Tasmania’s repute as a leading award-winning natural destination led to it being lauded as one of the World’s top two islands (the other was Bali) by Travel + Leisure in 2002. More than 20 per cent of Tasmania’s area is listed with UNESCO as World Heritage Areas.
Here are some lessons from Tasmania which we can apply to the corporate world.
Tasmanians are zealous about keeping their environment in its original pristine condition. These “emissaries” happily share what makes Tasmania unique as a destination, from its natural attractions, farm-fresh food, unique culture, to remarkable climate. I was particularly impressed with a coach captain with an encyclopaedic knowledge of everything about the island – its distance from Antarctica, its mating season for whales, its species of Eucalyptus trees and its social history.
Cultivating and nurturing advocates for your business should never be overlooked. These supporters of yours can be associates, suppliers, distributors, clients, or other contacts in your network. Encourage stakeholders to embrace your business ideals and equip them with product knowledge through training, briefings and other channels. By becoming your walking testimonies, they help to spread goodwill and generate leads.
Choreograph Positive Experiences
One of the most memorable encounters I had in Tasmania was visiting the Port Arthur Historic Site. Created with convict labour back in the early 19th century, a tour of Port Arthur’s various buildings brought one vividly back to the then squalid living conditions. Guides who were retired prison wardens animatedly brought these historic tales to life. The decaying ruins, musky odour, and environmental special effects further enhanced the experience.

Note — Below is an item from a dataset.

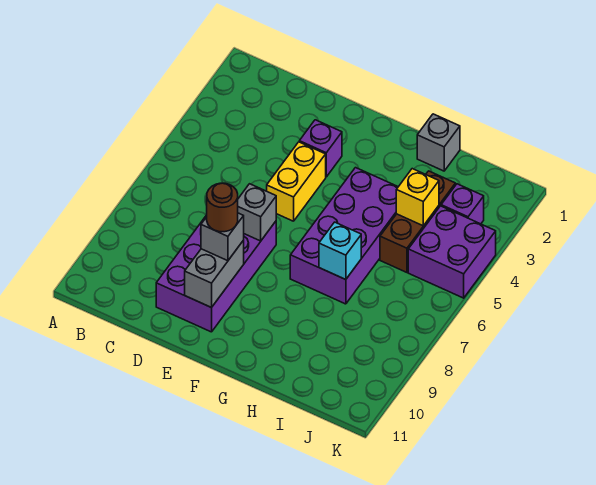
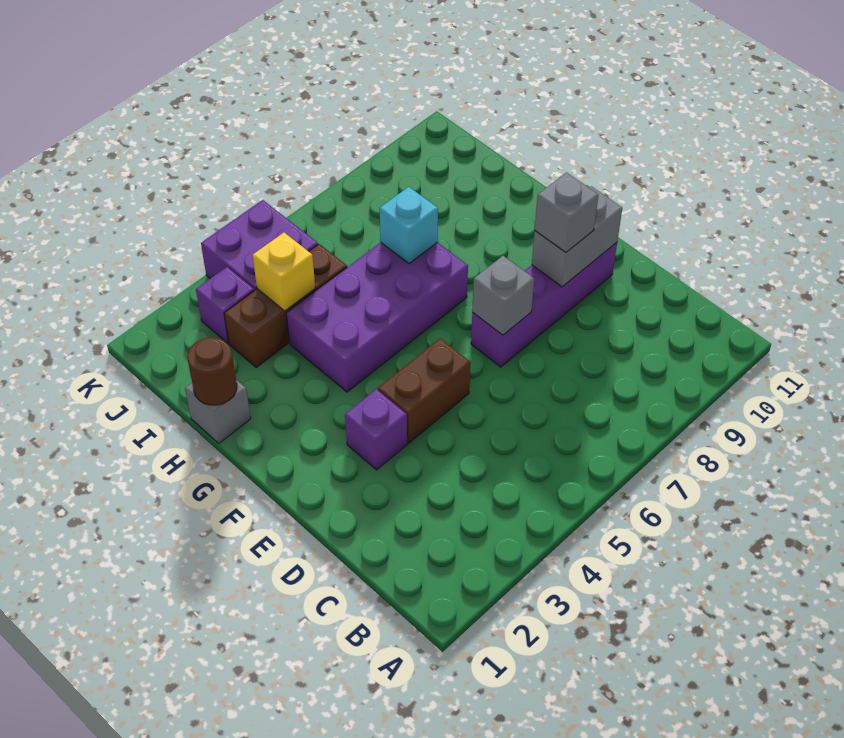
purple brick D7:E10 level 1 -> purple brick E7:E10 level 1
yellow brick E4:E5 level 1 -> brown brick E4:E5 level 1
brown round brick E9 level 4 -> brown round brick H1 level 2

Businesses need to go beyond providing goods and services. They need to orchestrate engaging experiences. Study how customers interact with your organisation and make those encounters delightful. When your client walks into your office, she could feel welcomed by the receptionist immediately offering a drink and extending assistance. Likewise, the retail experience is staged from the point the customer walks in to the point he pays for his products and leave.
Attention to Aesthetics
Much of Tasmania is beautifully kept and manicured to maintain its reputation as a wilderness paradise. Effort is made to keep every square metre of the island clean and green. Pollution is tightly controlled, with businesses urged to be environmentally friendly and adopt sustainable practices. Taking care of its aesthetics earned Tasmania numerous accolades with a landscape described as “spellbinding and refreshing”.
Likewise, pay close attention to the look and feel of your collaterals, office spaces, shop fronts and even staff. Customers can easily notice cracks in the wall, un-even décor, and badly designed brochures. Do not cut corners in areas which have direct interface with your customers. In aesthetics, the devil is in the details.
Focus on USPs
Tasmania owns an international reputation as Australia’s Natural State. Its value proposition to visitors is very clear – nature, fine wine and food, and a rich cultural heritage. This is further enhanced by its fine air quality – “one of the freshest in the world” – and cool refreshing climate. Throughout these years, Tasmania has wavered little from this theme in its tourism literature and marketing efforts.
Specialise in what you are good at and use it as a point of differentiation. Study how your competitors position themselves before creating your own Unique Selling Propositions (USPs). Too many companies are copycats, emulating ideas and concepts without considering their own strengths and limitations. Such strategies are unsustainable in the long-term.
Simple Solutions are Superior
Tasmania’s allure lies in its rusticity and ability to keep wildlife attractions authentic, natural and raw. It has not cluttered its appeal with man-made offerings and artificial constructs. While tourism is a pillar of its economy, much care has gone into minimising the negative environmental impact of commercialisation and industrialisation.
Beware of adding on new features to your products ad inifinitum without asking your customers what they really want. Perhaps all they need are just down-to-earth products and user-friendly solutions. More often than not, ease of use is preferred over multiple state-of-the-art functions.